Pourtant vous avez conservé des passages à la première  personne?

J’au conçu les passages à la première personne comme des incises, des pauses dans le récit principal; c’est un procédé stylistique que j’aime bien dans les romans de manière générale. Cela me permet de préciser les personnages et de les resituer dans le récit. Et en tant que narrateur je peux ainsi me replacer par rapport au décor et au spectacle en train d’avoir lieu, prendre du recul par rapport à la tragédie qui se joue sous mes yeux. Dans les Démons, Dostoïevski a l’air de s’en foutre complètement que le narrateur prenne corps au bout de deux cents pages, qu’il ait tout d’un coup un nom, qu’il prenne part au roman.

On pourrait s’attendre à ce que le roman soit plus long, l’histoire a beaucoup de potentialités…

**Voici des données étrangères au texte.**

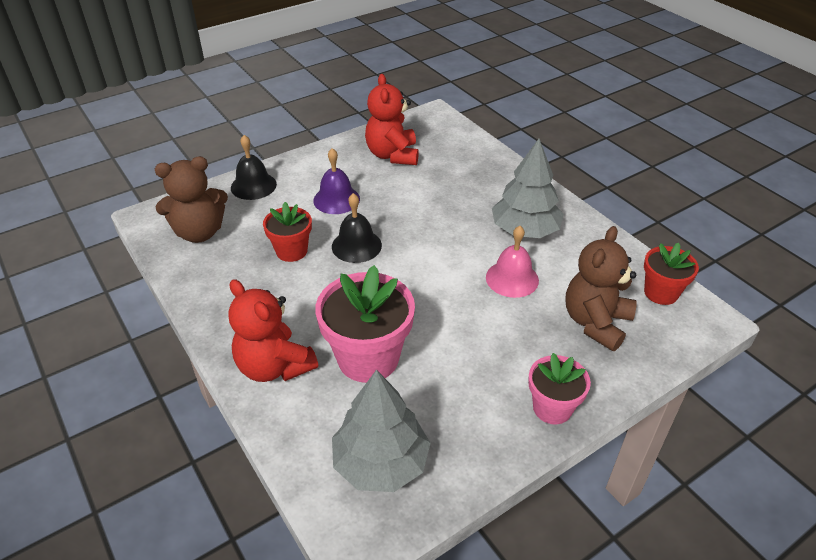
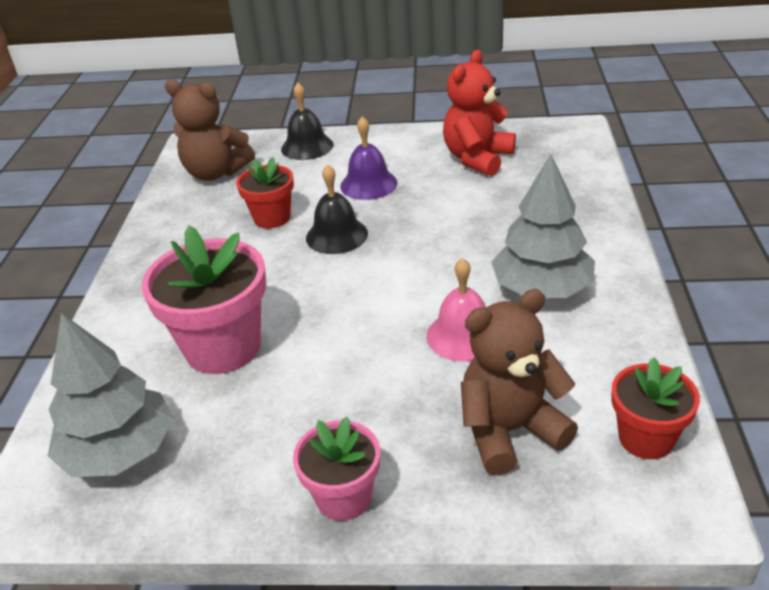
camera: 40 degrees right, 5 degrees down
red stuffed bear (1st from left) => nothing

J’ai voulu que le récit reste court. Il y avait certes moyen de le développer, de le prolonger; c’était d’ailleurs le cas avec la première version, mais j’ai décidé d’enlever des passages, pour rendre le récit plus dense. Il me semble que cette densité permet d’accentuer la dimension tragique du livre, de conserver l’unité propre à la tragédie. J’avais aussi le désir en écrivant ce roman de faire quelque chose de sobre, presque expéditif. Maintenant, vous vous dites peut-être que je vous embrouille avec mes histoires de tragique et d’unité, et que je suis tout simplement flemmard, c’est une possibilité... (rires)

Un nouveau projet?

J’ai commencé il y a quelques semaines l’écriture de mon troisième roman. Ce sera quelque chose de nettement plus comique, une vraie comédie sur les réseaux sociaux. J’ai commencé par reconstituer des dialogues à partir de Facebook. Dans les jours à venir je vais «décortiquer» Twitter. J’écris toujours avec une certaine urgence. Je me suis même blessé – légèrement – quelquefois. Là, évidemment, c’est un peu plus reposant. Je ne fais pas le boulot tout seul, vous comprenez? J’ai dit à mes contacts facebook: «plus vous serez cons, plus mon livre avancera». Ils savent à quoi s’en tenir! Mais je dois aussi songer à mes études: je ne suis pas écrivain à plein temps!

 

Propos recueillis par Xavier Thomann

 

Notre-Dame-de-la-Merci, Quentin Mouron, Olivier Morattel Editeur, 120 p., 15 euros. En librairie le 16 août.